Emma Phillips is a 35-year-old divorcée with an undemanding job, a rustic old house, and a friend who provides all the benefits she needs. She's comfortable, complacent, and accustomed to getting her own way — until she is shipwrecked during a violent storm in the Queen Charlotte Strait off Vancouver Island and is forced to assume temporary guardianship of three traumatized, newly orphaned children.

From the author of The Goat Lady's Daughter comes a moving new story, set against the rugged backdrop of coastal British Columbia, of a woman determined to manage her own destiny, and a child whose own strong nature defies those who would take control of her fate.

“Rosella Leslie knows intimately these west coast waters. And she fathoms as well the hearts of the motley crew of characters she tosses into the storm, each adrift in their own way. Drift Child has all the elements of good mystery, the depth of good drama, and the smooth writing that makes for a deeply satisfying read.”
~ Betty Jane Hegerat, author of Delivery and Running Toward Home

“Rosella Leslie has created a surefire recipe for adventure. Take one aimless, 35-year-old paralegal. Combine with three young orphans and a gang of eccentric villagers. Mix vigorously with a horrendous storm and accident at sea. Let season in an authentic north Vancouver Island setting. The result is Drift Child, a rollicking, heartfelt page-turner that will leave you wanting more.”
~ Andrew Scott, author of The Promise of Paradise and Secret Coastline

“A loving, modern, page-turning story, full of strong women and kind characters. Deeply sad, yet infinitely believable, Drift Child is a story of familiar people in familiar places, dealing with amazing twists on everyday life in coastal BC.”
~ Sarah Roberts, author of Wax Boats


The father sat on the boat’s only seat, his broad shoulders bent to the task of rowing.
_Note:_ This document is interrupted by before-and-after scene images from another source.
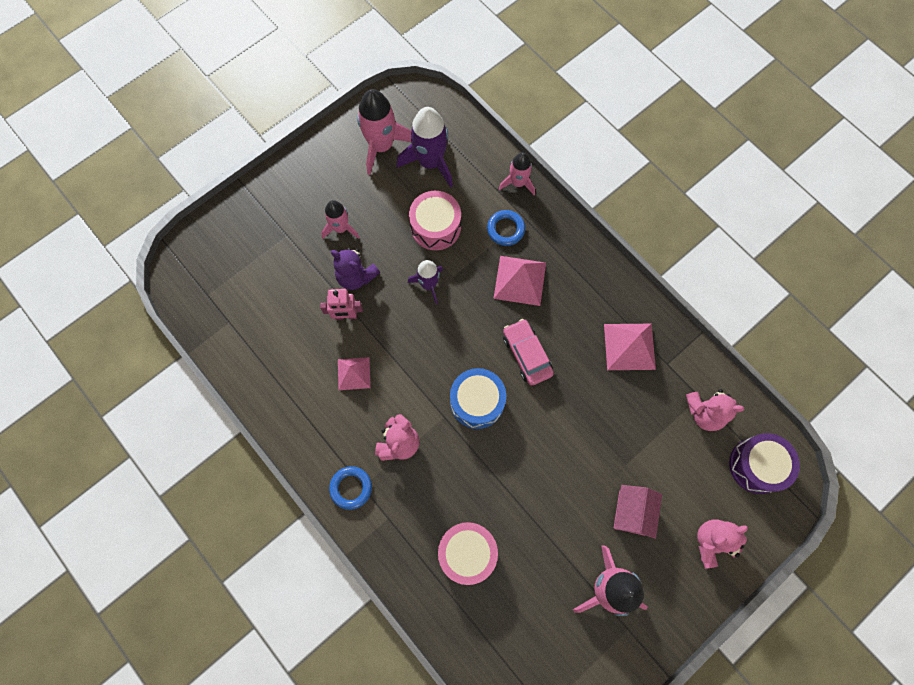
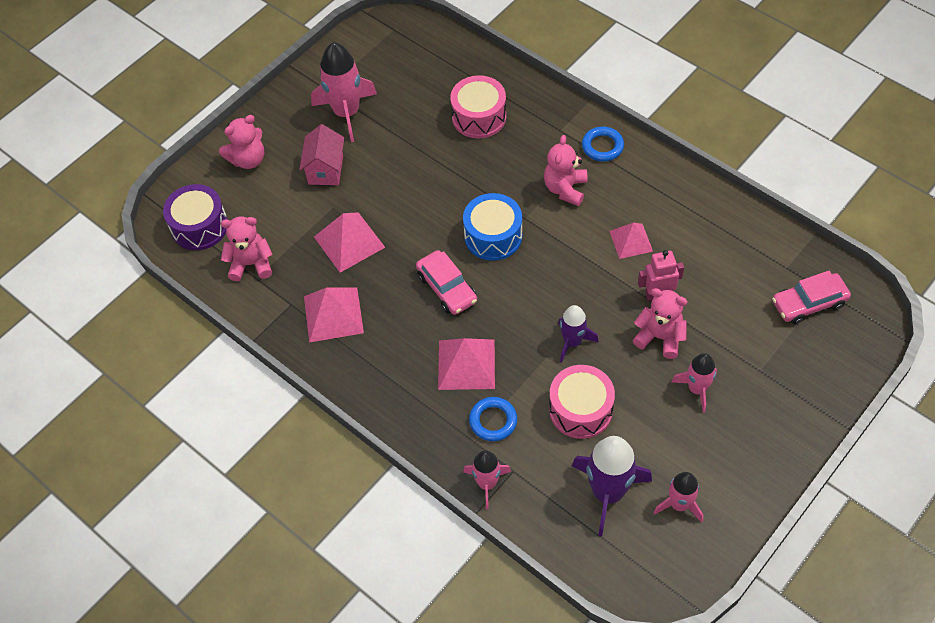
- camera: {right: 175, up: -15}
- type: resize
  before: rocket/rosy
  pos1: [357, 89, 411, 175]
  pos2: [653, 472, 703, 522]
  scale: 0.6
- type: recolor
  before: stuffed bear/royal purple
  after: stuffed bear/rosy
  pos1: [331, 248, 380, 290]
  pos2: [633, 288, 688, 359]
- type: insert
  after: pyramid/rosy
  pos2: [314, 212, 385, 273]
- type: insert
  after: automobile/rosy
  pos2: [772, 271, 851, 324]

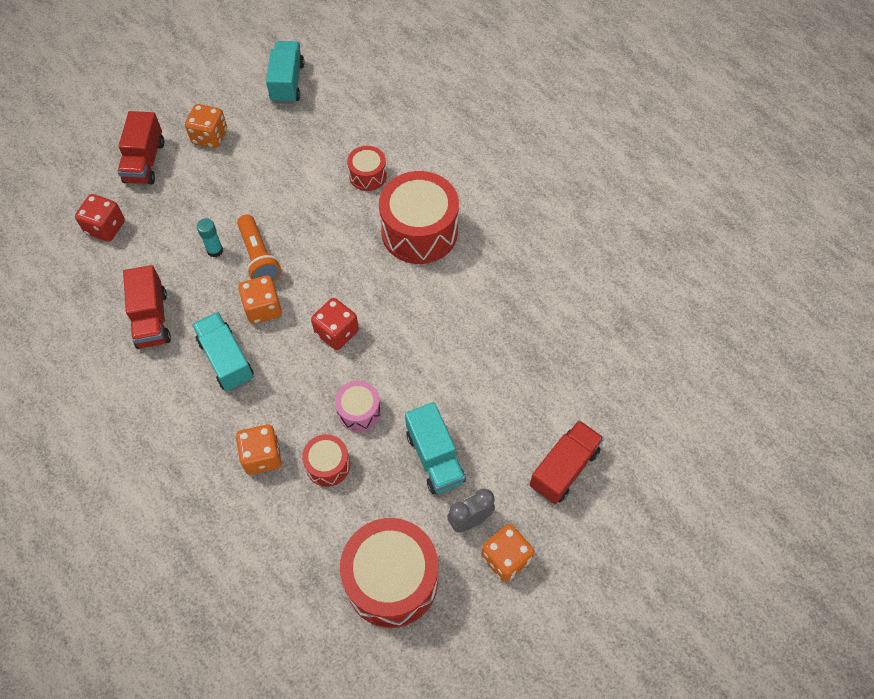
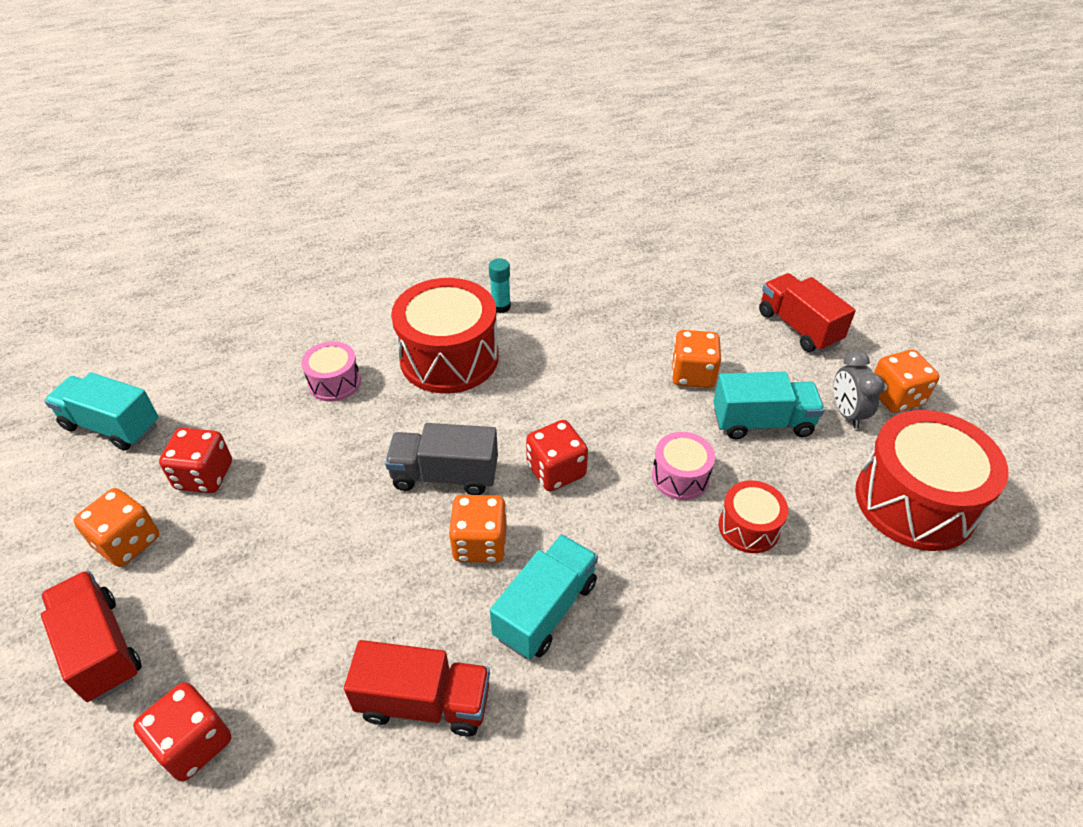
- camera: {right: -70, up: -15}
- type: rotate
  before: truck/crimson
  pos1: [117, 111, 164, 185]
  pos2: [41, 570, 142, 702]
  turn: -150
- type: recolor
  before: snare drum/crimson
  after: snare drum/rosy
  pos1: [347, 146, 387, 191]
  pos2: [301, 341, 361, 402]
- type: delete
  before: pocket torch/bright orange
  pos1: [237, 214, 281, 282]
- type: move
  before: glue stick/turquoise
  pos1: [197, 218, 223, 257]
  pos2: [489, 258, 511, 313]
- type: rotate
  before: truck/turquoise
  pos1: [192, 312, 254, 391]
  pos2: [490, 534, 598, 659]
  turn: 135
- type: move
  before: game die/bright orange
  pos1: [236, 425, 282, 475]
  pos2: [672, 330, 721, 388]
- type: insert
  after: truck/ash-grey
  pos2: [385, 423, 498, 495]
- type: insert
  after: game die/crimson
  pos2: [159, 428, 232, 493]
The girl fixed her eyes on the back of his red plaid shirt as he reached and pulled, reached and pulled.

My daddy.

She wore his denim jacket beneath her plastic poncho and life jacket, and she wriggled so that she could feel the fabric of the sleeves, as if his arms were holding her, keeping her safe. So long as he was there, she was not alone. Not a drift child.

Whenever the zodiac rocked wildly in the trough of the giant grey waves, she gripped the ropes fastened to the starboard pontoon and braced the heels of her runners against a plastic floorboard. The bow leapt high in the air and smashed back into the trough, pitching the girl against her two siblings. She pulled herself free, leaving them clinging to each other and the blanket they shared.

“Those two have each other,” her aunt had once told a neighbour, “but this one is alone. A drift child.”

A gust of wind blew rain into the girl’s face. I can’t see! I can’t see! She blinked and blinked, but every time she raised her head, her face was drowned anew. She couldn’t breathe. I can’t see! Bending forward, she swiped her face against the plastic covering her knee, then, looking up, squinted until she found the red plaid of his back again. Strong. Purposeful. Working the oars.

My daddy! The words screamed inside her head.